Coding tests are nothing new and have many variations: simple paper exercises, whiteboard algorithm problems, or mini development projects that can be completed in an hour. More recently, startups like HackerRank, TestDome, and Codility offer cloud-based testing solutions that have the potential to make pre-interview testing faster, easier, and more effective.

This post reviews Codility from the CTO or software development manager’s standpoint. It’s based on my experience using Codility to evaluate the performance of a software engineering team I’d been brought in to manage, improve, and expand while CTO of a large digital marketing company. I began by testing existing team members and then tested prospective new hires.

What Exactly is Codility?

Codility is a cloud-based developer evaluation tool that:

  • Allows development managers to create online coding tests in most popular languages by combining carefully designed standardized programming tasks.
  • Provides developers with an online test environment to read the task, code a solution, and run that solution much as they would in a standard code editor.
  • Automatically evaluates test session results for correctness and performance against multiple test cases.
  • Compares results with those of thousands of other test-takers that have completed the same test.
  • Reports test session results to the development manager and optionally provides feedback to the developer.
How Was it Developed?

Ten years ago, Greg (Grzegorz) Jakacki was facing a problem that many development managers struggle with: only a small proportion of applicants for programming jobs could actually program to a level even close to what he required. Using principles inspired by coding competitions like the International Olympiad in Informatics [2], where he had won a bronze medal, Greg and his colleagues developed automated testing software that filtered out 90% of applicants, allowing Greg to focus his interviews on the better skilled developers who passed the test.

Greg then pitched the idea of a web based version of his software at the 2009 Seedcamp competition in London. He won, and Codility was born. Today, Codility has offices in London, Warsaw, and San Francisco that support 200 corporate customers in over 120 countries. Since 2009, Codility has run over 2 million tests, which provides a significant dataset with which to compare new test takers.

Codility Applications, Benefits, and Criticisms

Codility is primarily used as a pre-interview test for software developers. It can also be used to evaluate performance of an existing software development team in order to facilitate professional development or restructuring.

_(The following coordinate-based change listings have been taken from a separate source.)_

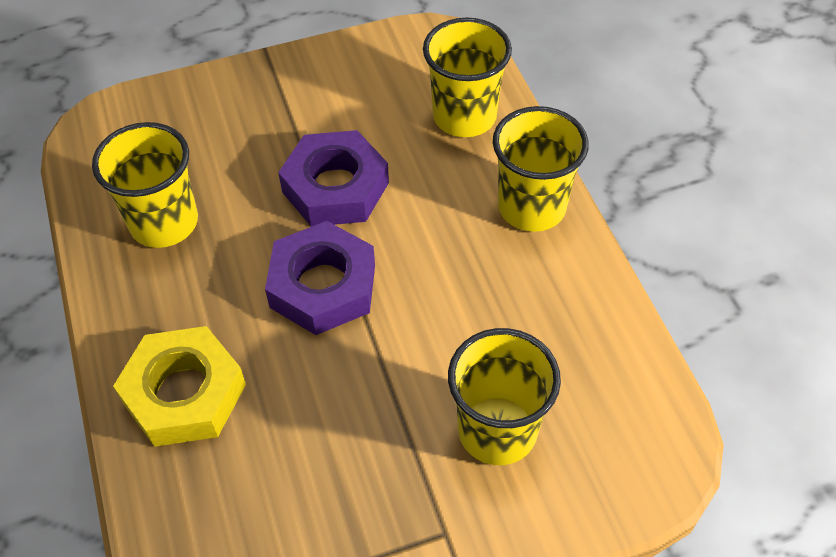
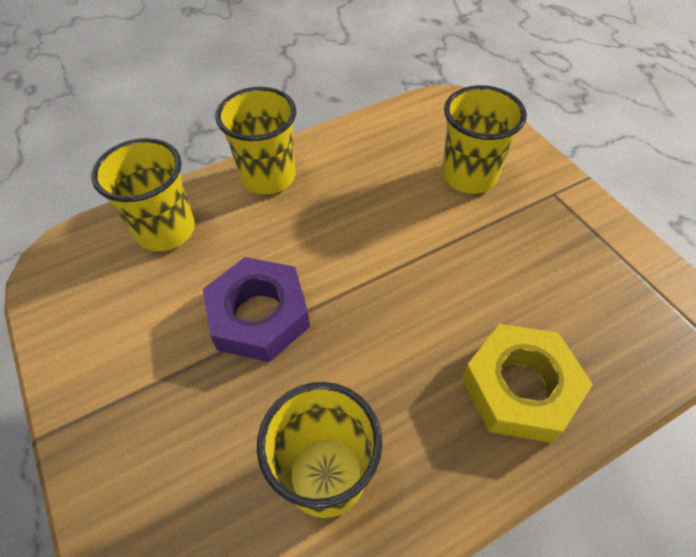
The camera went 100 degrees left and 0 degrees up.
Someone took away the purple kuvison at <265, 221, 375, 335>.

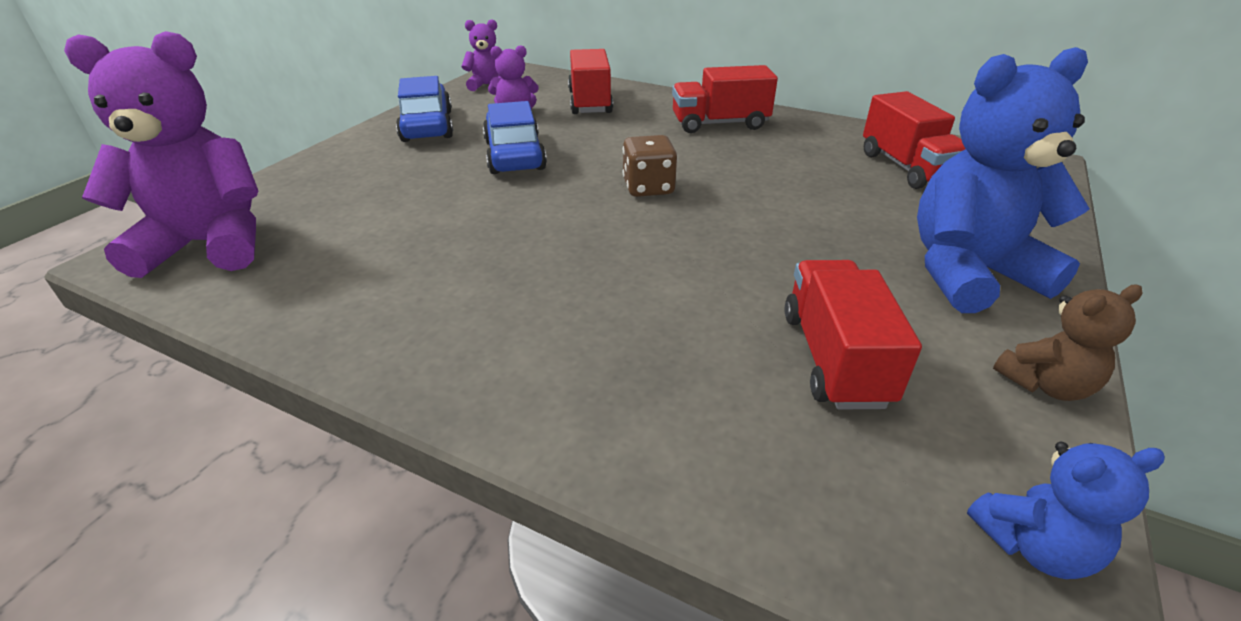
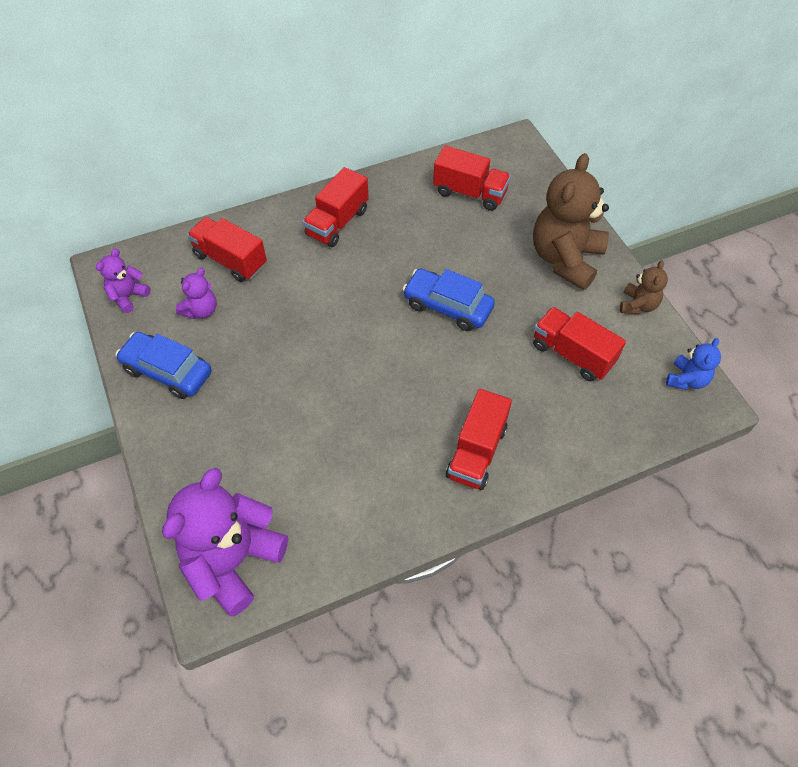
The camera went 50 degrees left and 20 degrees up.
Someone carried the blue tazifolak from <483, 101, 547, 174> to <403, 268, 495, 331>.
Someone put down the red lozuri at <446, 389, 512, 490>.
Someone repainted the blue ladefikix at <917, 47, 1090, 313>, which became the brown ladefikix at <533, 153, 609, 290>.
Someone took away the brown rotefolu at <623, 135, 677, 197>.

For Developer Recruitment. Codility is not intended to be a one stop evaluation tool. Rather, it filters out poorly performing developers so the hiring manager can focus on strong candidates. Additional interviews and evaluations are required. However, Codility can greatly reduce the number of interviews you must perform to build your team, it’s not uncommon to filter out 80% to 90% of applicants in the initial testing. And because you can compare a candidate’s performance to thousands of developers worldwide, test results are more meaningful than if you can only compare to the developers within your organization.

For Development Team Restructuring. Imagine that you’ve been brought in to fix a poorly performing software team. You find issues with product definition, development process, team tooling, etc. The team may also have some underperforming members who are reducing overall productivity and impacting moral. But, given the less than optimal work conditions, it’s hard to be sure if they simply don’t have the support they need to thrive, or if they don’t have the raw talent. Testing all team members can help you understand the team’s talent landscape and take action to improve it. It also helps you understand how test scores translate into actual developer quality and productivity, providing a meaningful metric for new candidates.

Criticisms. The primary criticism of Codility and controlled testing of software developers in general is that the tests are too academic and do not measure what’s needed to succeed as a real life developer. In real life there is teamwork, Internet resources, and time to mull things over. In real life you might do it differently than what you learned in school, as long as it works and works on time.

While all this is true, it does not diminish the value of testing. Remember that the purpose of testing is simply to create a short list of candidates to interview and further evaluate, not to rank all candidates. While a candidate with a score of 85% may or may not be a better choice than one with a score of 75%, ones that do not pass at all are almost certainly a bad choice. They are unlikely to contribute more to the team then they require from it, so even if they are nice people, they will not be good team members.

How Codility Works

I’ll walk you through the basics steps in using Codility, and later give you some pointers of how to make it work for you.

  1. Name your test and select the language or languages you want in which developers will code. Choose any combination of C, C++, C#, Go, Java, JavaScript, Lua, Objective-C, Pascal, PHP, Perl, Python, Ruby, Scala, and VB.NET. If you choose more than one language, the test takers can select whichever they prefer.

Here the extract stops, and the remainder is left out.